Итак, Максим Покровский, гениальный математик тридцати шести лет, прибывает в Пекин на чествование самого себя, лауреата главной математической премии Филдса. Как тут не вспомнить Перельмана. Но герой Иличевского вовсе не отказывается от премии и денег, он отказывается от всего остального, от науки, жены, дочери, мира, самого себя. Так на него подействовало видение огромного скорбящего женского лика, увиденного на склоне тибетской горы, при перелёте к Пекину. К тому же он пьёт, он запойный бомж – забулдыга, так что на самом деле его лишает дома и последних математических мыслей древнегреческая красавица, полнобёдрая широкоглазая грация – жена, у которой «случайно вынутая из генной библиотеки последовательность кода отмотала в фенотипе назад три тысячелетия». Здесь и завязка романа, ведь герой начинает свою битву за счастье человеческого рода именно с обдумывания путей и судьбы этого самого генетического кода, повелителя фенотипа и самой смерти. После отклеивания от привычно непрерывной математической работы мысли, после грандиозного запоя и потери семьи, Максим вдруг обнаружил в себе новый всепоглощающий интерес – воскресить всех умерших людей.

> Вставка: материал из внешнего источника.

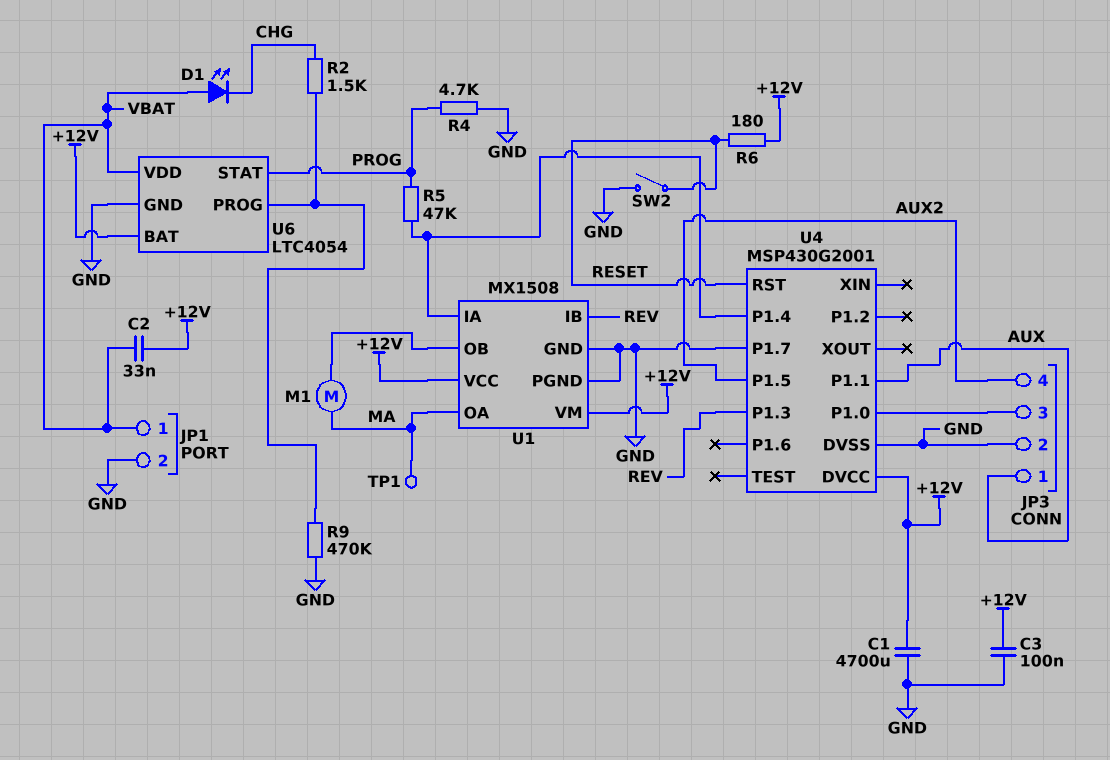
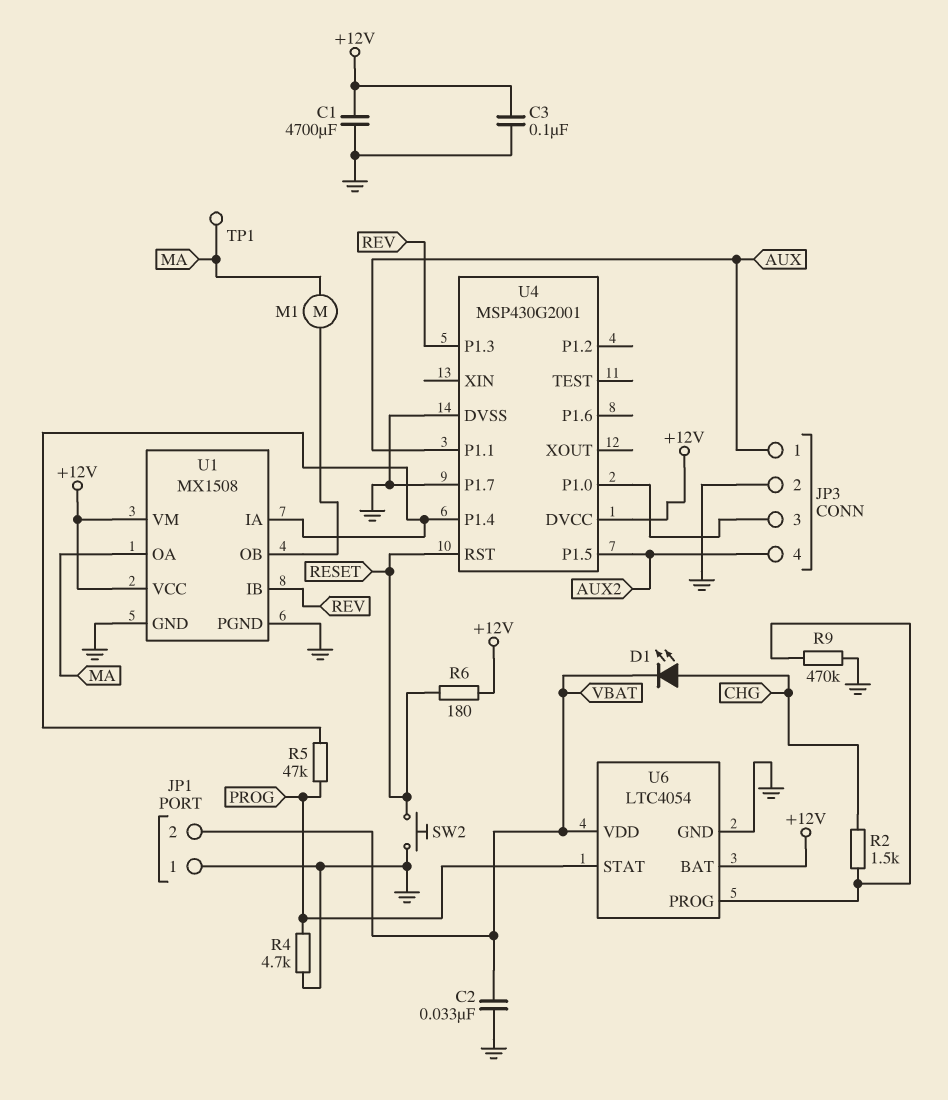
C2: 33nF (+12V, VBAT) -> 33nF (GND, VBAT)
D1: LED (A VBAT, K CHG) -> LED (A CHG, K VBAT)
JP1 pin 1: VBAT -> GND
JP1 pin 2: GND -> VBAT
SW2: switch (GND, RESET) -> button (GND, RESET)

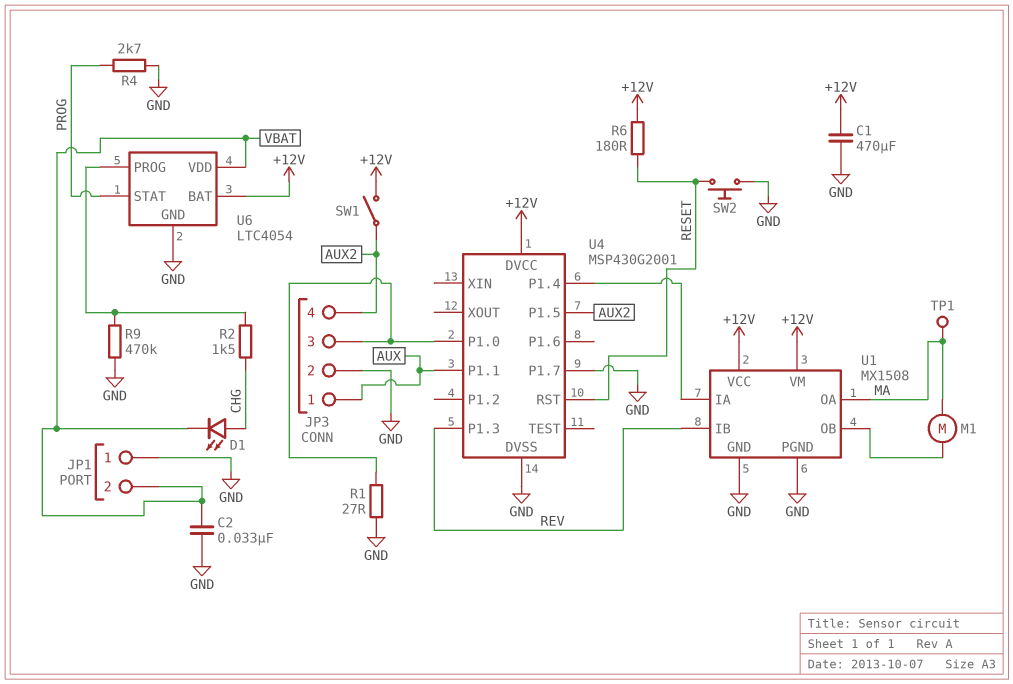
C1: 4700uF (+12V, GND) -> 470uF (+12V, GND)
C3: 100nF (+12V, GND) -> none
R1: none -> 27 (GND, JP3/3)
R4: 4.7k (GND, PROG) -> 2.7k (GND, PROG)
R5: 47k (PROG, U1/IA) -> none
SW1: none -> switch (+12V, AUX2)

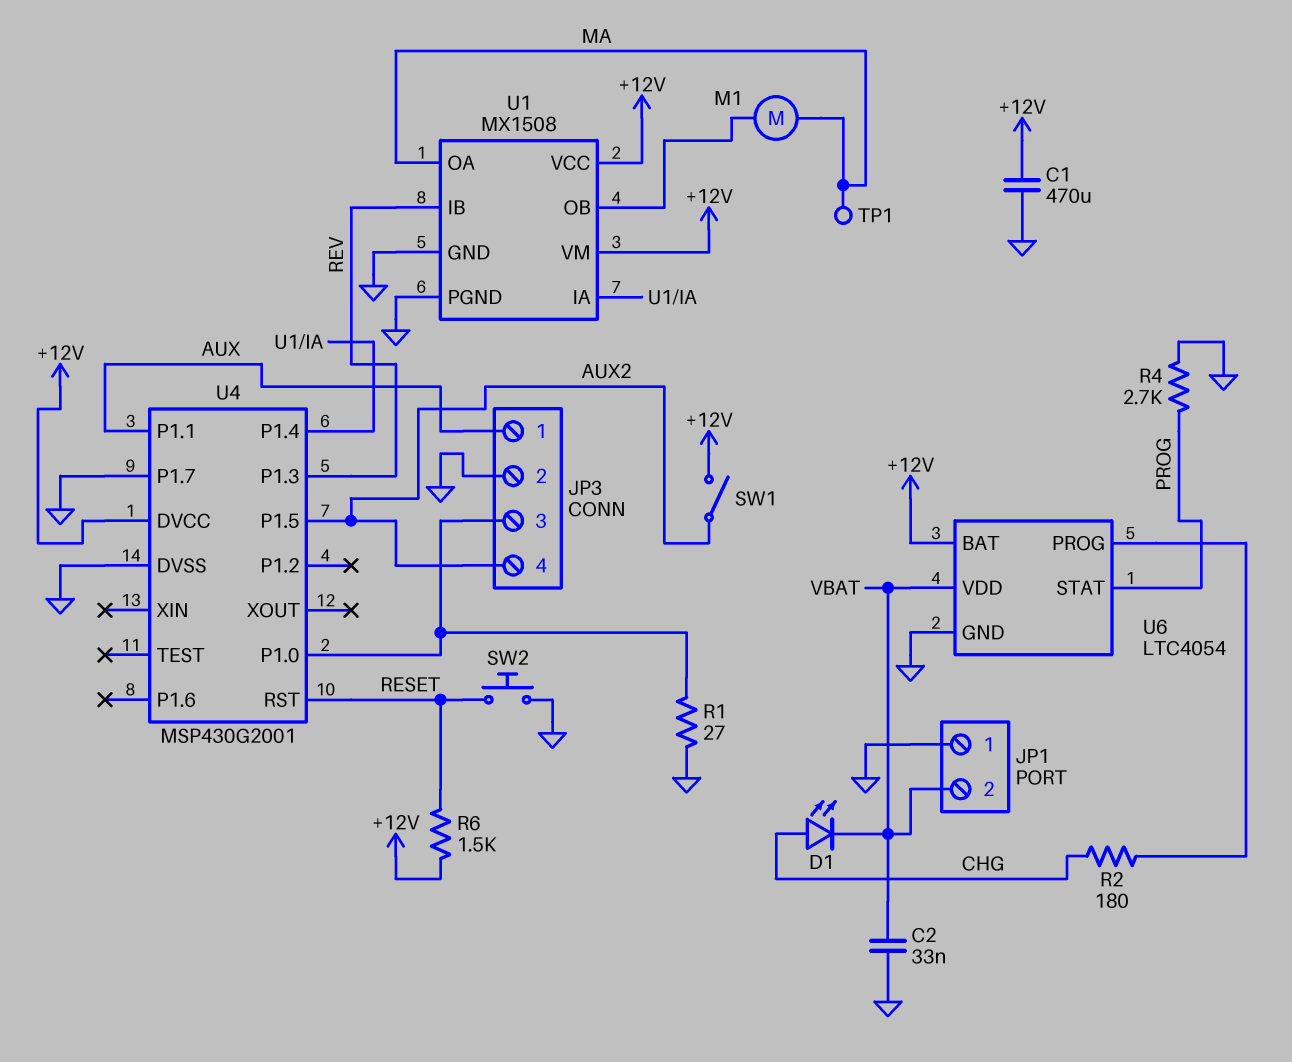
R2: 1.5k (CHG, U6/PROG) -> 180 (CHG, U6/PROG)
R6: 180 (+12V, RESET) -> 1.5k (+12V, RESET)
R9: 470k (GND, U6/PROG) -> none

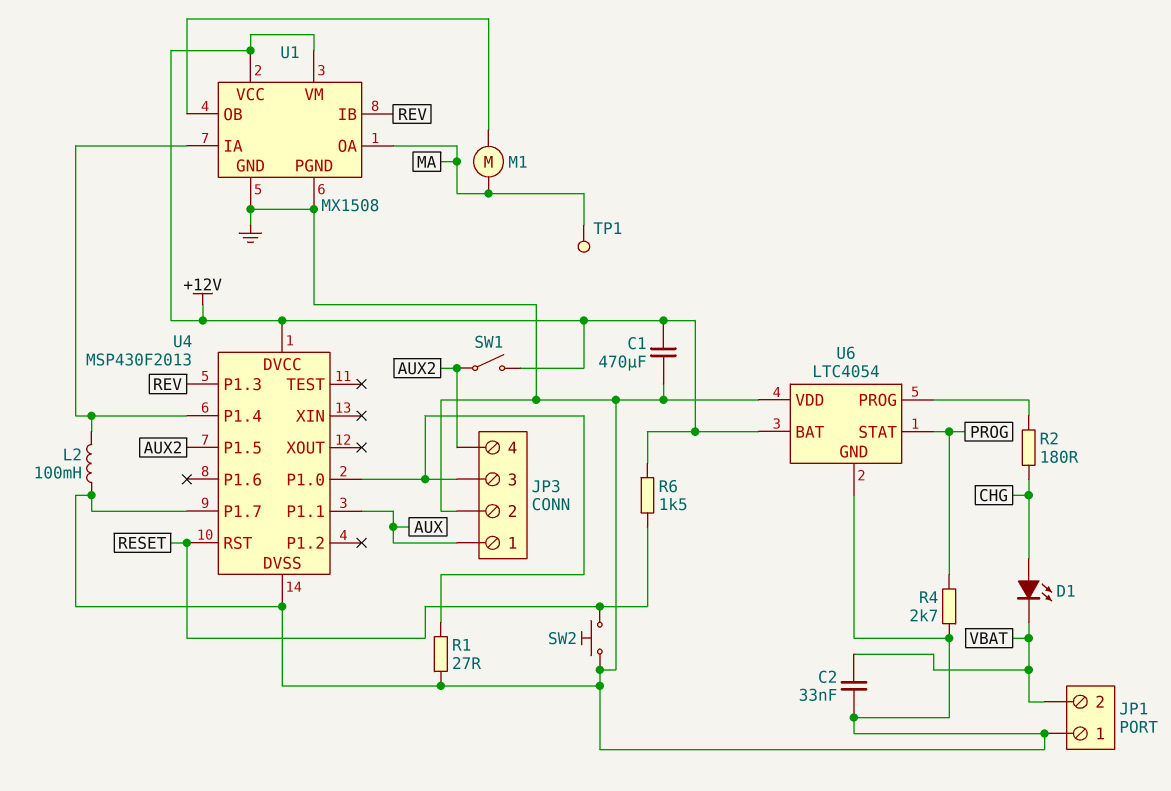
L2: none -> 100mH (GND, U1/IA)
U4: MSP430G2001 -> MSP430F2013
U6 pin VDD: VBAT -> GND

Конечно, как суперматематик, он думал об этой жгучей проблеме совсем не так, как его предшественник в разработке этой идеи, реальный Николай Фёдоров, пламенный философ воскресения как общего дела. «Как ни глубоки причины смертности, – говорит Федоров, – смертность не изначальна, она не представляет безусловной необходимости: слепая сила, в зависимости от которой находится разумное существо, сама может быть управляема разумом». Но как? Федоров, прежде всего, защищает саму идею «имманентного воскрешения»: после искупительного подвига Спасителя этот путь не только открыт перед нами, но он есть наш долг – «заповедь нам, Божественное веление». Федоров ставит даже вопрос: «как понять, что за воскресением Христа не последовало воскресение всех?» и видит причину этого в том, что христиане склонились к чисто трансцендентному пониманию воскресения, то есть без активного соучастия людей.